I’ve said some of these things before, and when I’ve said them I’ve been wrong. But here is a list of six things pastors shouldn’t say.
1. Pastoring a church is so hard and so different from every other job.
It’s time to stop whining about how hard you have it. Publicly discussing the “holy hangover”, the emotional Monday morning effect that comes from preaching multiple times on Sunday might earn you sympathy points with other pastors, but most regular church members think it’s silly. In their minds (and remember, perception is reality for most people), you stood in front of people for an hour and talked – something they would love to do on a regular basis instead of working the night shift or meeting a sales quota.
Other pastors understand the spiritual battle and the emotionally draining reality of leading a church, but trying to convince your congregation of this will make you seem out of touch. And in some ways, full-time pastors who set much of their own schedules and have work meetings over Starbucks or lunch, have things much more manageable schedule than the cashier who stands on her feet for ten hours or the teacher who has to create lesson plans and IEPs.
2. We’re here to reach the lost, not churched people.
Jesus said he came to earth to seek and save the lost. But He also spent significant time teaching a small group of followers. I understand he heart behind reaching the lost, and I understand tailoring certain environments to accomplish that person. But in your zeal to reach the lost, don’t discount the comprehensive mission of the church – to go into all the world and make disciples.
When you say “we’re here to reach unchurched people…there are plenty of churches for Christians” you alienate people of faith and communicate that they have no real place of ministry in your church. You insult the 65-year-old grandmother who has served Jesus and children for 40 years. Whether you mean to or not, you foster a spirit of competition among area churches over who is more evangelistic and who is more missional and who is more Bible-based.
Say, “We care about reaching the lost,” but don’t say you don’t care about church for Christians. God loves everyone, even Christians.
3. I don’t counsel people.
While you might think you need to do that in order to go to the next level, bragging about your refusal to engage hurting people isn’t going to do you any good. I made this mistake. You might not to be the primary counselor, especially if you’re not trained to handle specific situations. But you should stay connected at some level, because it’s helpful, and because you’ll stay connected to a hurting group of people who look to you for advice.
If you pastor a large or rapidly growing church, you may not visit everyone in the hospital, but you should visit someone, and you should create a system that does provide personal pastoral ministry to everyone. “I don’t visit people in the hospital, so if I show up, you know it’s bad,” might sound funny from the stage, but it’s a condescending position that attempts to maximize your visible value to the church. But mostly, it makes people feel unimportant.
Refusing to engage people, even if it’s a small group of people, on a personal level isn’t good leadership – it’s ministry arrogance.
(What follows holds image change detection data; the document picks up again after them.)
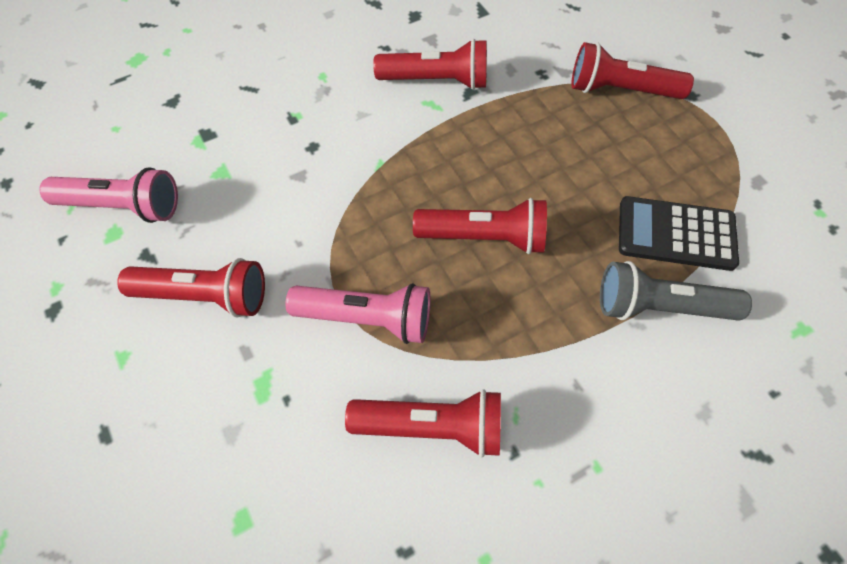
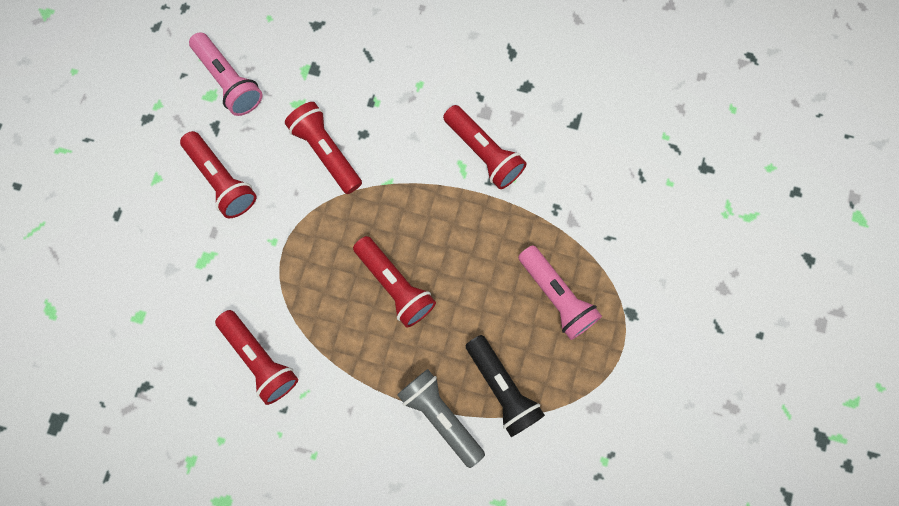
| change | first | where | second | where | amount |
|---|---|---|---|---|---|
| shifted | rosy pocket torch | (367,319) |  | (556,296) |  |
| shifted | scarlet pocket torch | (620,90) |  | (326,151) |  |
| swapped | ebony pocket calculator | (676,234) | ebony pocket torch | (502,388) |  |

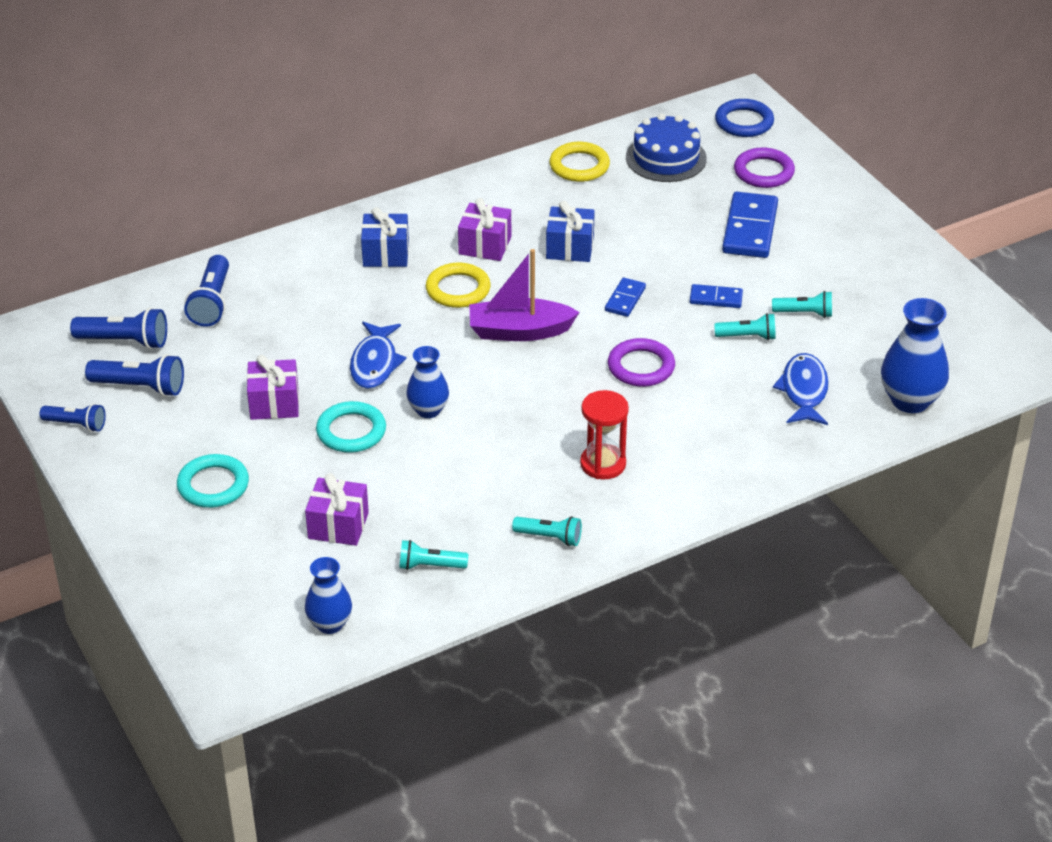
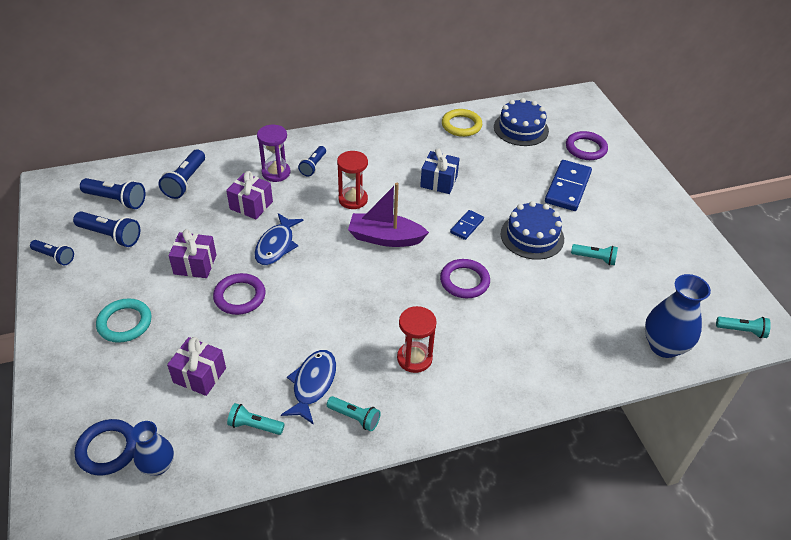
| change | first | where | second | where | amount |
|---|---|---|---|---|---|
| repainted | aqua ring | (351,431) | violet ring | (239,296) |  |
| swapped | blue wrapped gift | (386,254) | blue pocket torch | (313,166) |  |
| gone | blue flower vase | (428,410) |  |  |  |
| swapped | bright yellow ring | (458,289) | scarlet hourglass | (353,199) |  |
| shifted | violet wrapped gift | (485,245) |  | (251,205) |  |
| swapped | blue domino piece | (716,298) | blue cake | (532,236) |  |
| shifted | aqua pocket torch | (747,336) |  | (742,331) |  |
| shifted | blue ring | (744,122) |  | (108,449) |  |
| shifted | blue fish | (804,391) |  | (313,384) |  |
| new |  |  | violet hourglass | (276,173) |  |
I was guilty of this in the past, and I was wrong.
4. If I talk about money, people will leave.
Unchurched people aren’t stupid – they know it takes money to run a church. Don’t be held hostage by fear, either of offending the unchurched or running off a key donor. Develop a holistic approach and a systematic plan for taking about one of the most important subjects facing 21st century America.
The reality is this: when you talk about money the right way, people are helped and they grow closer to Jesus. Tearing down the idol of greed is an important part of the discipleship process, and it should not be avoided or done in secret. Christians need to understand that it’s not feeling generous but acting generous that means their generous. They need to understand the Biblical principle of stewardship. People who are not Christ-followers still feel burdened by debt and out-of-control spending, and they crave helpful advice on the subject.
So pastor, don’t apologize for talking about money. Don’t introduce a sermon or a series on money with an apology or a 5-minute disclaimer. Preach the whole counsel of God’s Word with boldness.
5. Can I get a pastor discount?
There are many underpaid pastors in the world, including Lead Pastors, Youth Pastors, and missionaries. I remember my first job in ministry when I asked for a raise and was told “We’ve always wanted to get you UP to the level of a public school teacher but it’s going to take many years.” I could write about this for a really long time, but that’s not my point today.
Good stewardship is a good thing, but poor-mouthing brings dishonor to the profession and calling of pastor. I know a pastor who asked for a “pastor discount” at Home Depot – apparently, new kitchen cabinets can be used for the Lord’s Work. I really do understand the financial limitations of most pastors and churches, but in my humble opinion, constantly asking for discounts seems to cheapen the importance of what pastors do.
I’m not advocating extravagant spending, either from the church or the leader, but a cheap mentality is deadly. It leads to broke thinking, and that hurts the church.